For me, as a playwright it was the best of times, it was the worst of times.

In my day-to-day life I work with salespeople. With salespeople it’s all about the numbers, and they get real creative with numbers in order to paint a positive picture. They don’t lose sales. They create opportunities for win-backs. The mental and rhetorical gymnastics a salesperson can go through to forestall any illusion of failure are at times hilarious. I have mad respect for that ability, so in my playwrighting life, I take a page from their book, and I track everything; submissions, acceptances, rejections, productions, readings – everything I can think of in order to give myself some sense of progress.

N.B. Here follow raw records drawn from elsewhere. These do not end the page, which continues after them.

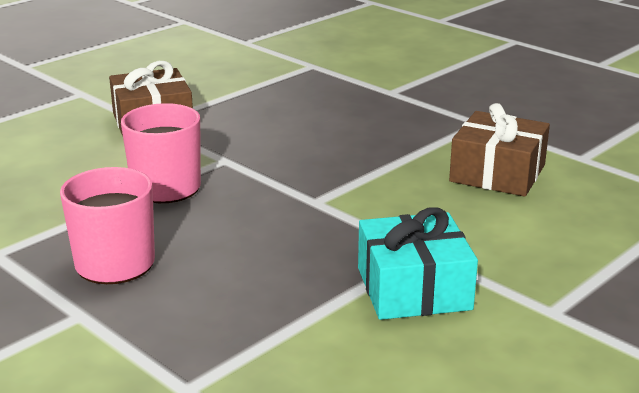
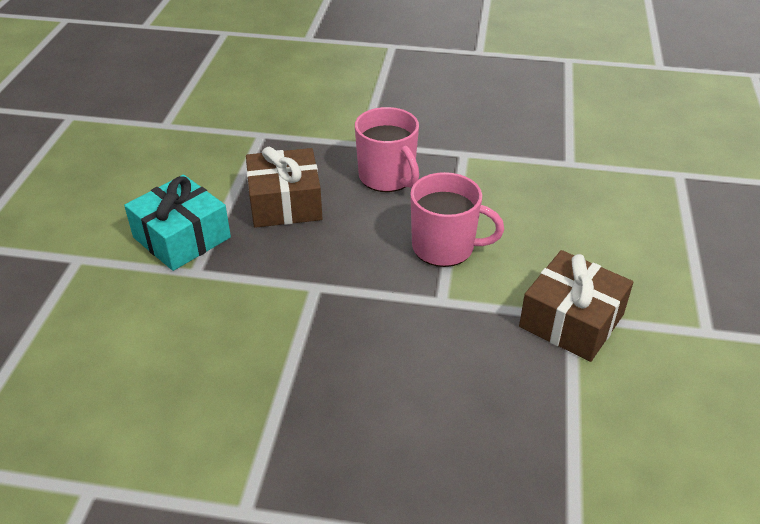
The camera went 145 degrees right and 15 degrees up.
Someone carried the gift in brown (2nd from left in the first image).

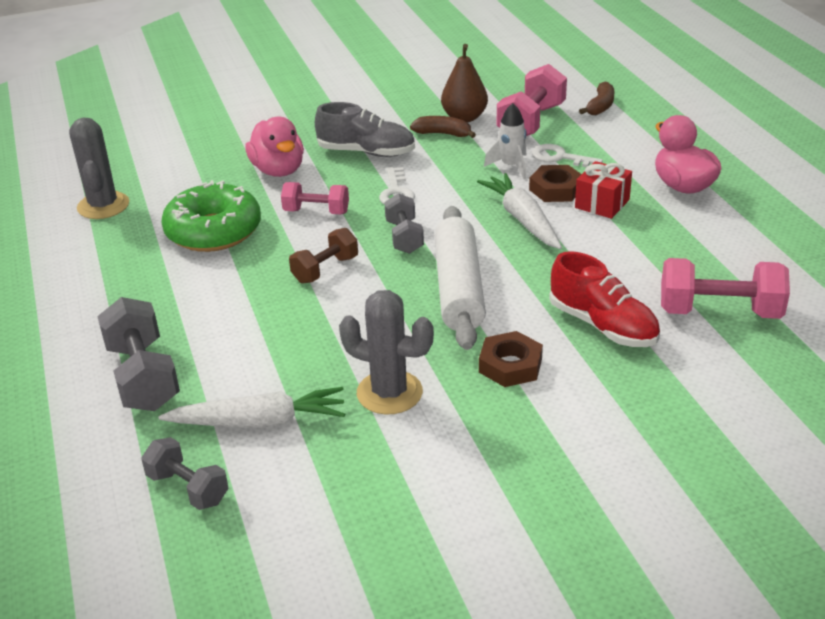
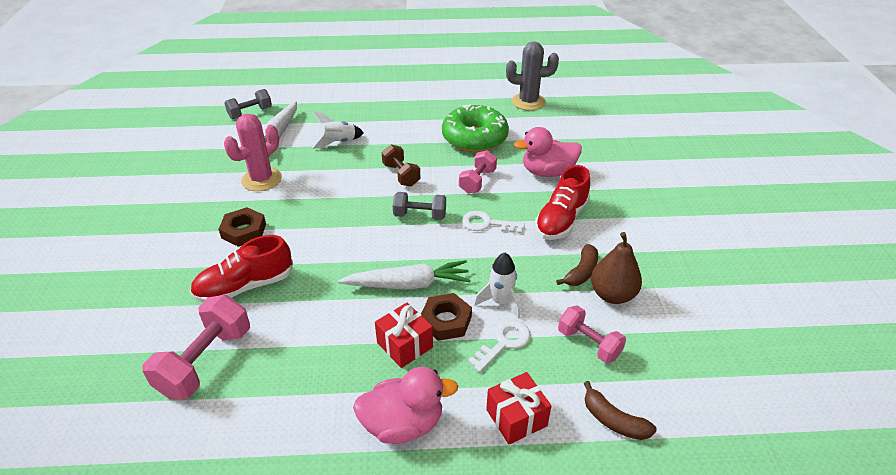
The camera went 105 degrees right and 5 degrees up.
Someone repainted the cactus in grey (2nd from left), which became the cactus in pink.
Someone put down the rocket in white (1st from left).
Someone put down the gift in red (2nd from left).
Someone repainted the shoe in grey, which became the shoe in red (2nd from left).
Someone scaled the dumbbell in pink (2nd from left in the first image) by 0.63.
Someone took away the dumbbell in grey (1st from left).
Someone took away the rolling pin in white.

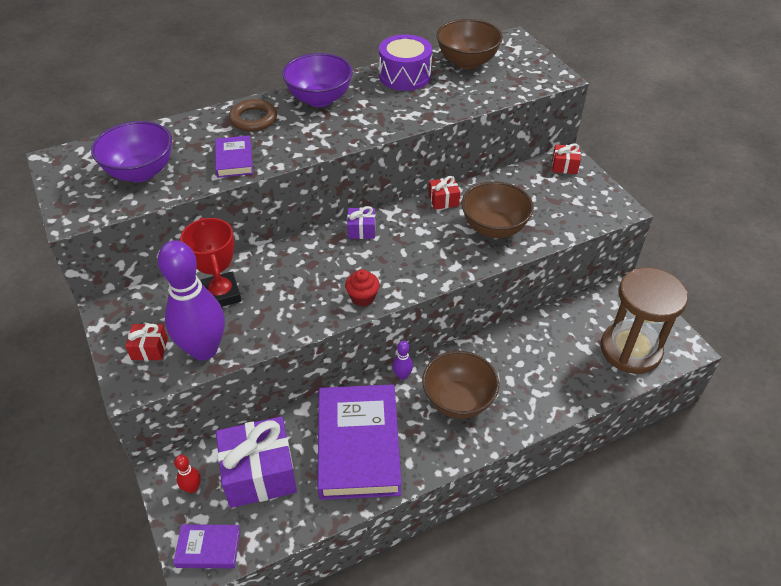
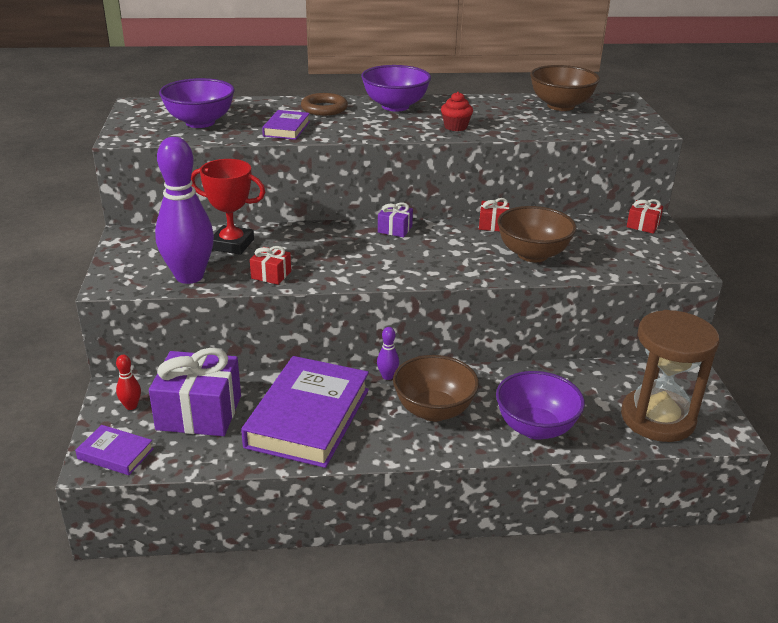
The camera went 20 degrees right and 15 degrees down.
Someone rotated the trophy in red by 75 degrees counterclockwise.
Someone carried the gift in red (1st from left).
Someone carried the cupcake in red.
Someone put down the bowl in purple (3rd from left).
Someone took away the drum in purple.

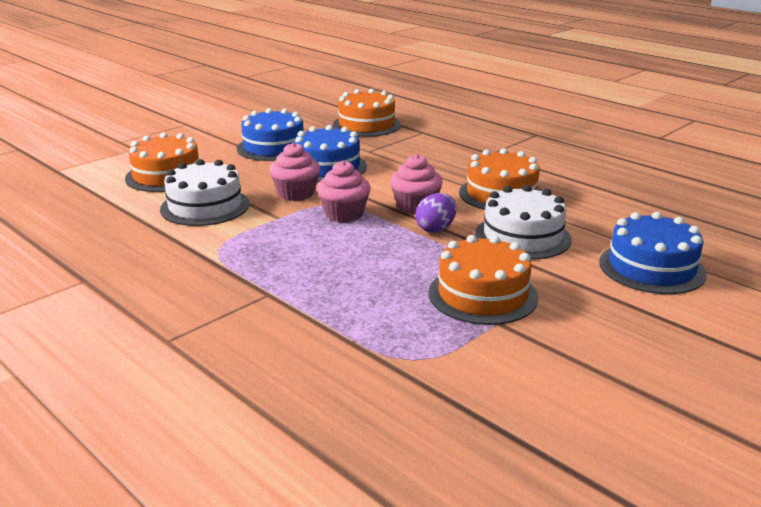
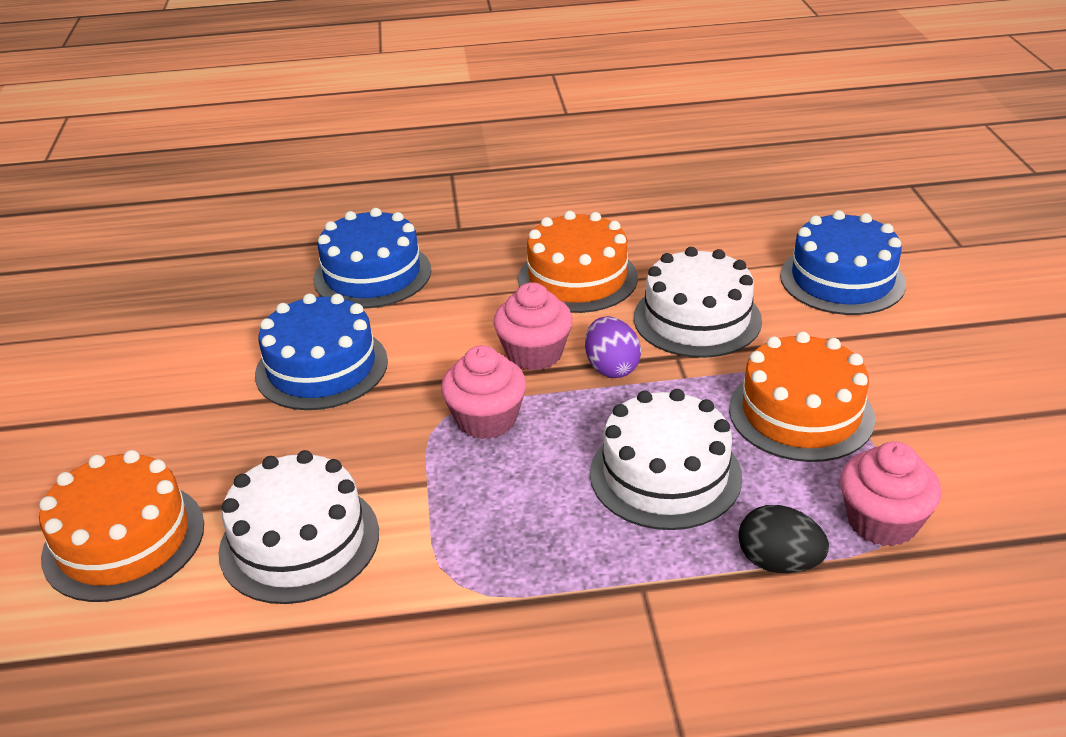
The camera went 50 degrees left and 10 degrees up.
Someone carried the cake in blue (1st from left in the first image).
Someone put down the cake in white (2nd from left).
Someone put down the egg in black.
Someone carried the cupcake in pink (1st from left in the first image).
Someone took away the cake in orange (2nd from left).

One of my biggest pet peeves has been theatres who send out submission requests, but then don’t “have the resources” to send out a mass rejection email. In a playwright's darker moments (and there can be many,) it is agonizing to submit a work that is a perfect match to the submission guidelines, and then to wait. And wait. And wait, only to finally pull up their website and discover that they have announced their selections. (Yet, they do have the resources to include my email on every donation submission and marketing email until the end of time.)

Well, this year has demonstrated a marked improvement in the industry and pleased to report that 2022 had my highest rejection percentage ever! 32% November was the most brutal month, with 8 rejections against 9 submissions for a staggering 89% rejection rate. Since I’ve been tracking, there is always one month in the year when the rejection rate is in the upper 80s, but 89% is a gut punch no matter how you try to spin it. And my rejection rate for 2022 as a whole was also up. 32%. It's at this point that every artist tells themselves that they're just happy doing the work. They're also usually drunk when they tell themselves that.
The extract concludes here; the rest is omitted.